Her yıl 8 Mart tarihi Dünya Kadınlar günü olarak kutlanıyor. Kadınlar yılda bir gün göklere çıkarılıyor. Çiçekler alınıyor, hediyeler alınıyor ve baş tacı ediliyor. Sonra ne mi oluyor, yine bildiğimiz hikaye devam ediyor. 

Bunu şöyle düşünebiliriz aslında. Futbolda Türkiye olarak aldığımız başarıları 20 yıl geçse de unutmuyoruz ve hala konuşmaya devam ediyoruz. Söz konusu kadınların yaptığı sporlara gelince unutmamız daha hızlı oluyor. Belleğimizde uzun süre kalmıyor.
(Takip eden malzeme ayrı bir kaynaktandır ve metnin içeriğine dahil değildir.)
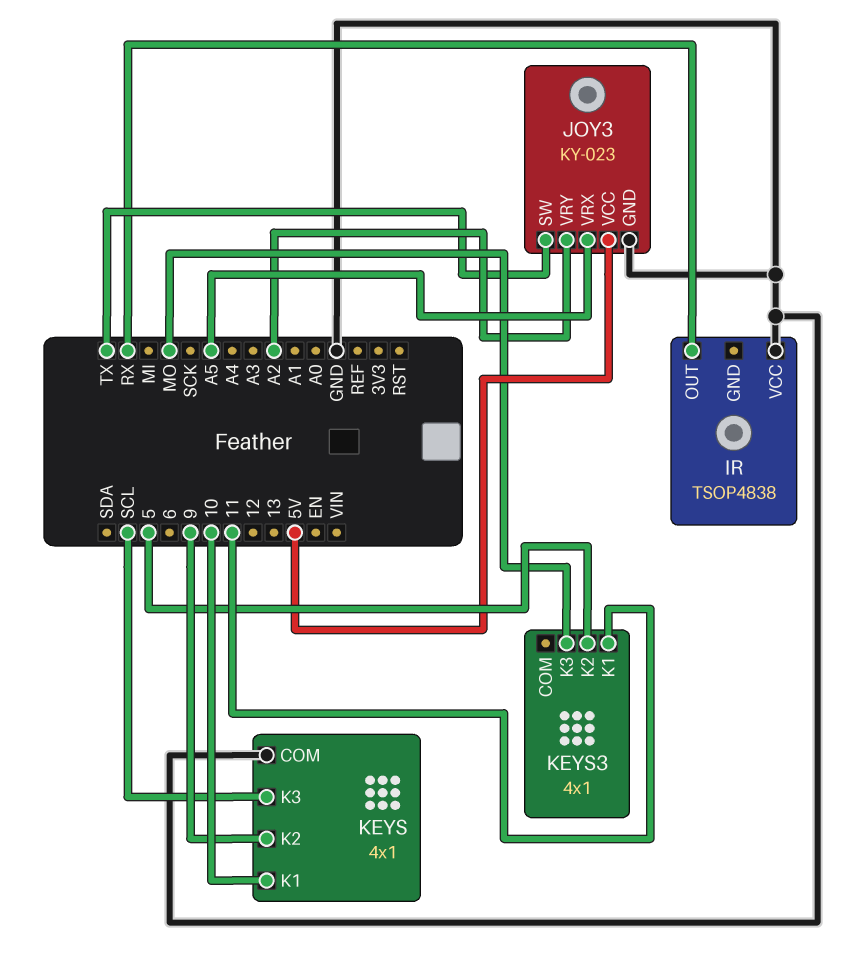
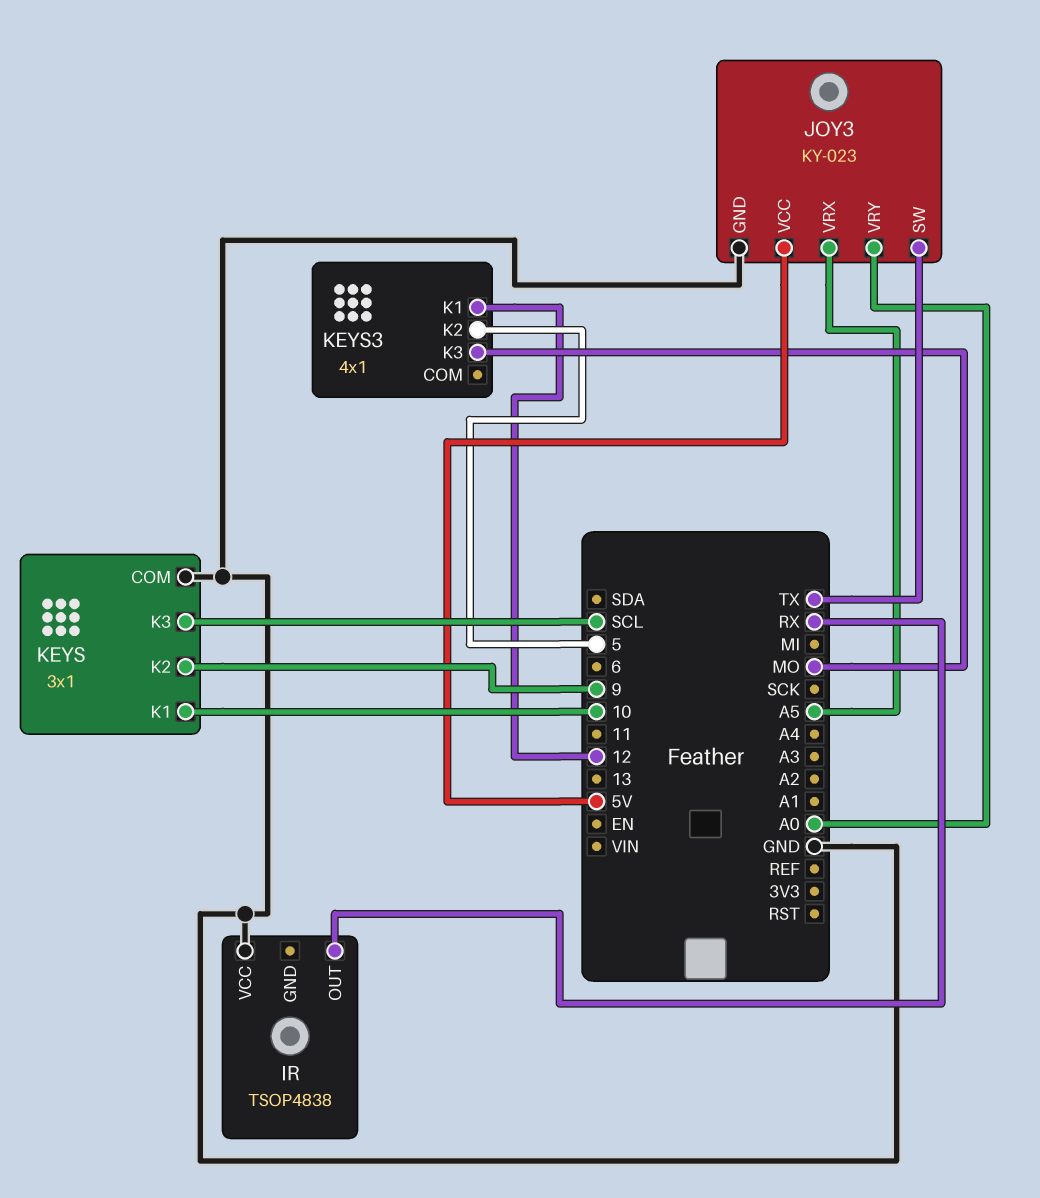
JOY3 pin VRY: A2 -> A0
KEYS: 4x1 -> 3x1
KEYS3 pin K1: 11 -> 12

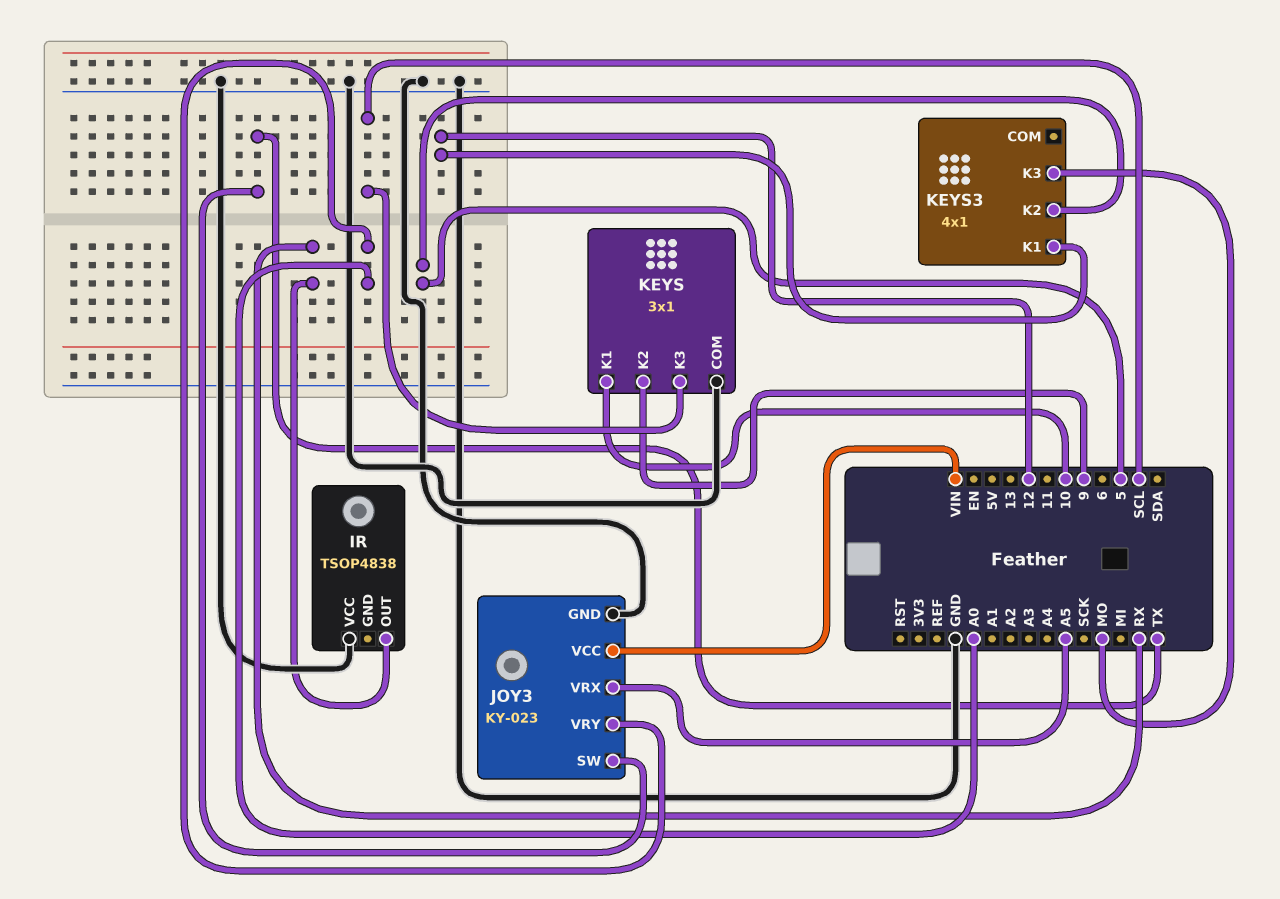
JOY3 pin VCC: 5V -> VIN

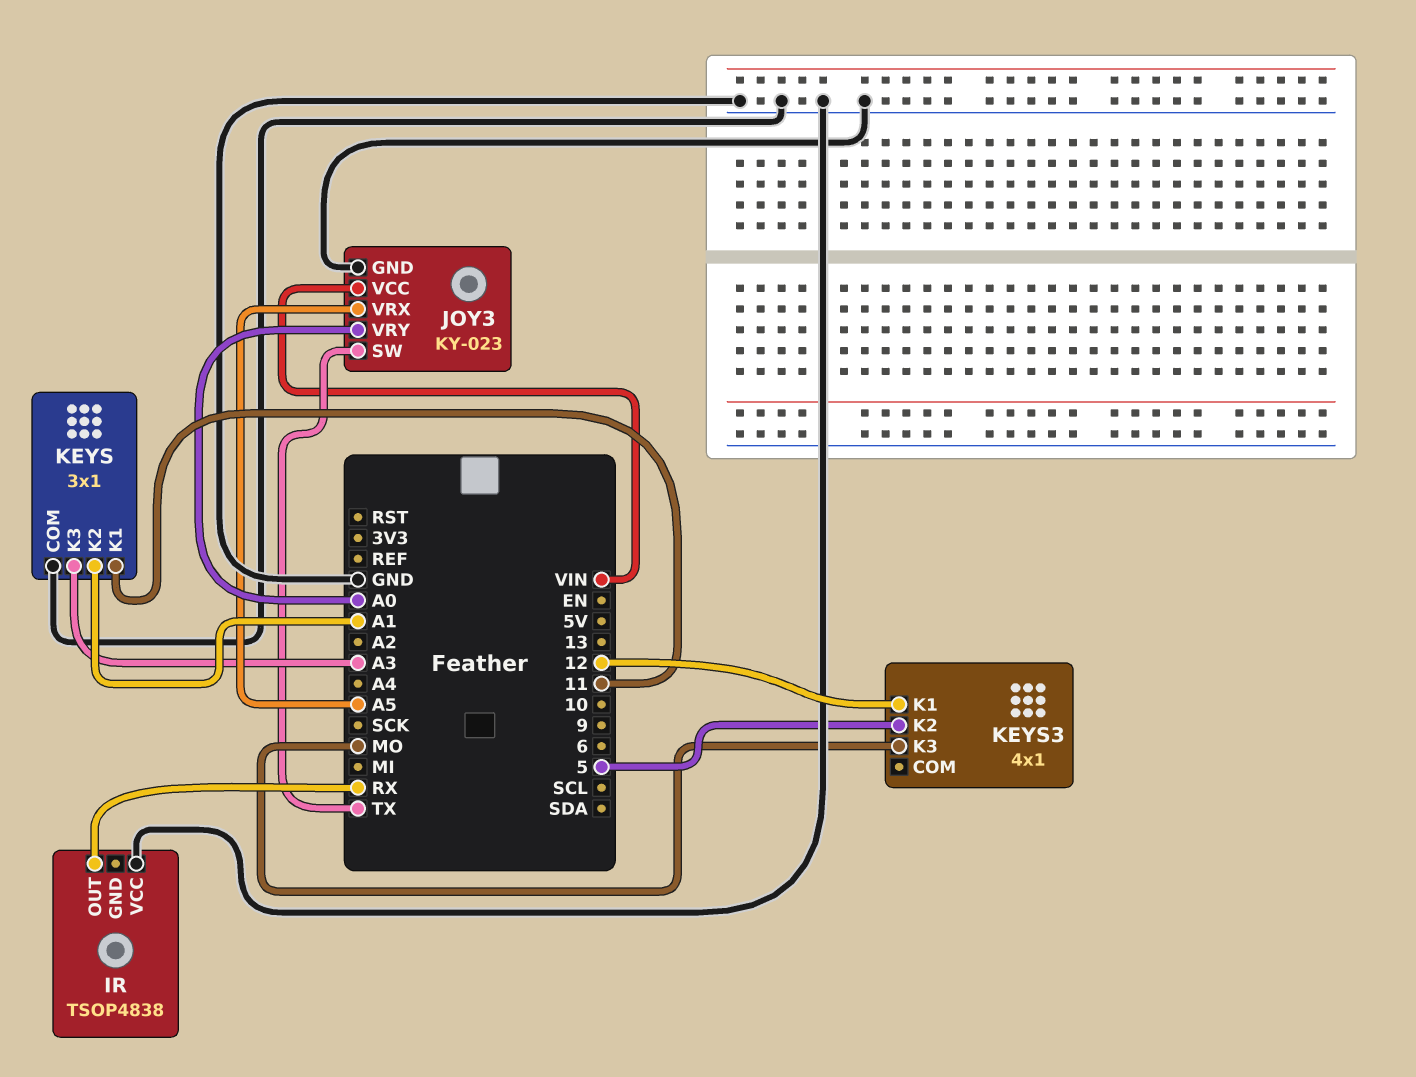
KEYS pin K1: 10 -> 11
KEYS pin K2: 9 -> A1
KEYS pin K3: SCL -> A3

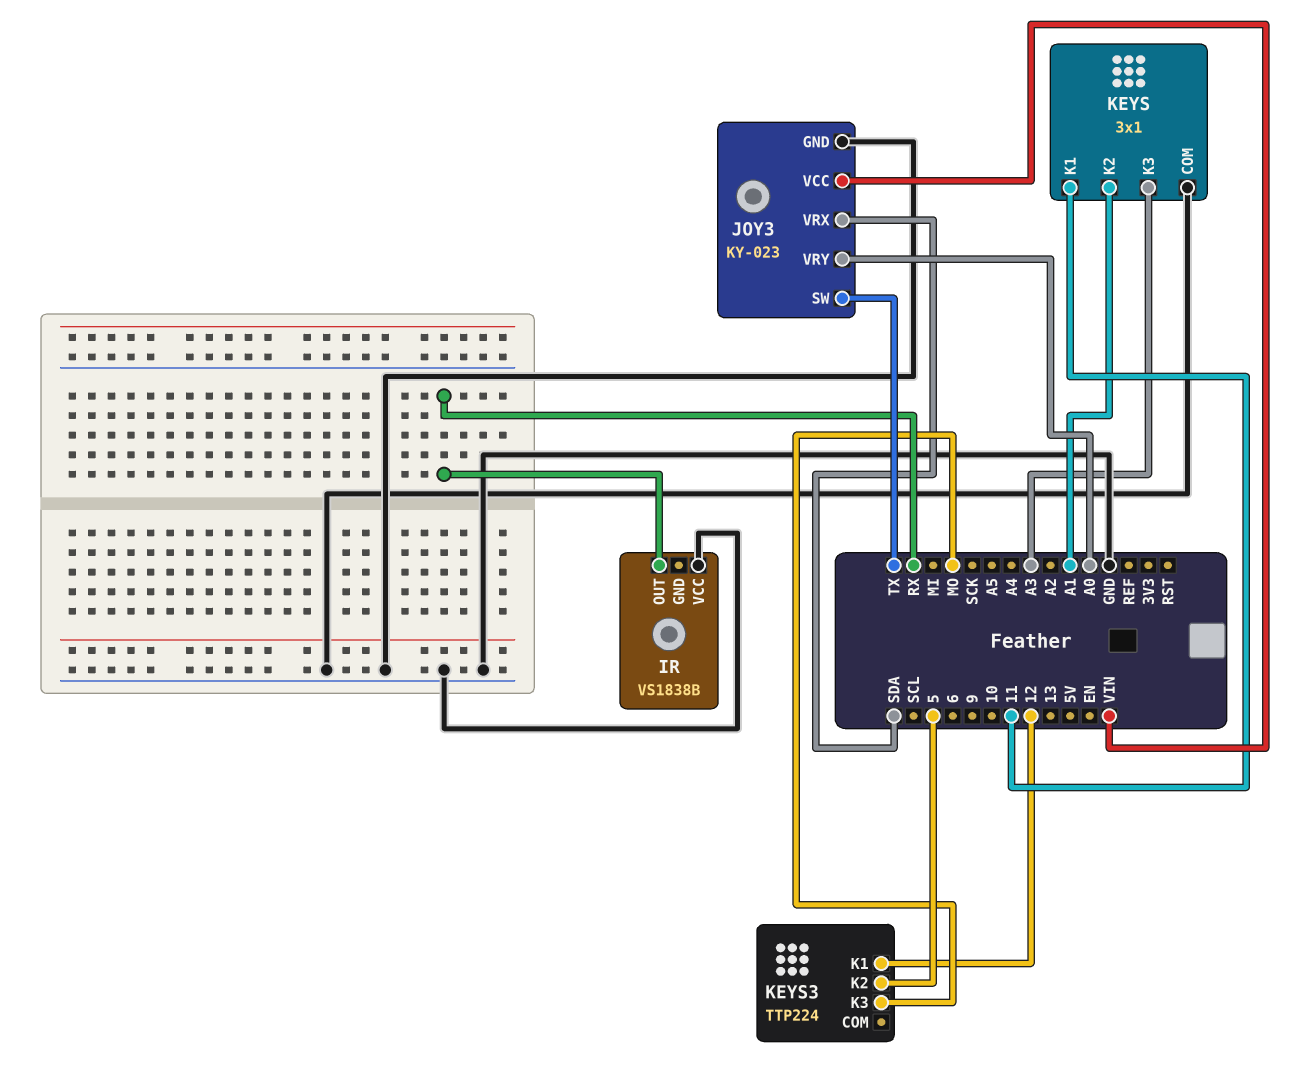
IR: TSOP4838 -> VS1838B
JOY3 pin VRX: A5 -> SDA
KEYS3: 4x1 -> TTP224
Günlük, haftalık veya en fazla 1 aylık bir gündem oluşturabiliyor. 

Kadınlarımızın geçtiğimiz bir yılda aldığı başarıları ne kadar hatırlıyoruz, hadi gelin bir sorgulayalım. Dönüp şöyle bir baktığımızda kaç tane zafer aklımıza geliyor? Çevremdeki insanlara aynı soruyu sordum, nasıl yanıtlar aldım hemen söyleyeyim: Voleybol var, boks vardı bir de, bir kadın dalış yapmıştı ve rekor kırmıştı, buz pateninde bir şeyler olmuştu. Peki ya başka, başka neler olmuştu? Bu zaferleri sayarken de kadınların ismini bile hatırlamakta zorlanıyoruz. 
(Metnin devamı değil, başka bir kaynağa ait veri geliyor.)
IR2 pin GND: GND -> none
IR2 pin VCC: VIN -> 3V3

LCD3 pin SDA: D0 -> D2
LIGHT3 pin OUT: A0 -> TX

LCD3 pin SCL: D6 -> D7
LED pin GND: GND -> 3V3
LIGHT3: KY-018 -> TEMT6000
Başarıya ulaşan yüzlerce kadın varken bir yandan da hayatına son verilen kadınlar var. Sadece 2023 yılında kaç kadın öldürüldü biliyor musunuz? Siz tahmin etmeden ben cevap vereyim, 403. Bilinen ve Anıt Sayaç’ta yer alan sayı böyle. 2024 yılına girdiğimizde ise Salı günü bu sayı 71’i gösteriyordu. Tek umudum daha fazla artmamış olması sadece. İnsanları kadına karşı şiddetle ilgili farkındalık kazandırmaya çalışan web sitesi kocaman dijital bir mezarlığa döndü. 

Sadece kadın olduğu için cinsiyetçi söylemlere maruz kalan, başarısı engellenen, şiddet gören, ayrımcılık yaşayan binlerce kadın var. Öylece yok edilebiliyor kadınlar. Öylece yok sayılabiliyor. Ama yılda bir gün göklere çıkarılıyor. Kadınlar ne istiyor diye düşünmeden kendi bireysel istekleri üzerinden politikacılar çerçeve çiziyor, büyük laflar ediyor. Kendi kadınlarını koruyamayan kadınlar birbirini korumak zorunda kalıyor.

Ne ölümüyle, ne uğradığı şiddetle, ne yaşadığı haksızlıklarla gündeme gelemeyen kadınlar hep daha büyük başarılar almak zorunda hissediyor kendini. Büyük başarılarla diğer kadınlara umut olmaya ve ‘’biz de varız.’’ Demeye çalışıyorlar. Varlıklarını göstermeye çalışıyorlar. Yüzyıl öncesinde kalan ilk dalga feminizmi ayakta tutmaya çalışıyorlar. Oysa ki kadın erkek eşitliği de gündemimizde olması gereken bir konu aslında. Ülke böyle ne yapalım diyip geçeceğimiz bir konu değil. 

Normalleştirilen her durumda kocaman bir dalga ile diğer tüm kadınlar etkileniyor görmüyoruz. Alınan her başarıyla bir kız çocuğu umut dolabiliyor, bilemiyoruz. Bu nedenle kadınların dayanışması daha önemli oluyor. Sadece birlik olabilmek değil mesele. Asıl konu hak savunuculuğu, insanca yaşamak ve bir kere yaşadığımız hayatı anlamlı kılabilmek.

Siz ne düşünürsünüz bilmem ama kadınların yılda bir gün övülmeye değil hak ettiği gibi insanca yaşamaya ihtiyacı var. Öldürülmeyeceği, aşağılanmayacağı, yok sayılmayacağı, haklarının korunacağı ve ikinci sınıf olarak görülmeyeceği bir hayata ihtiyacı var. Ne dersiniz?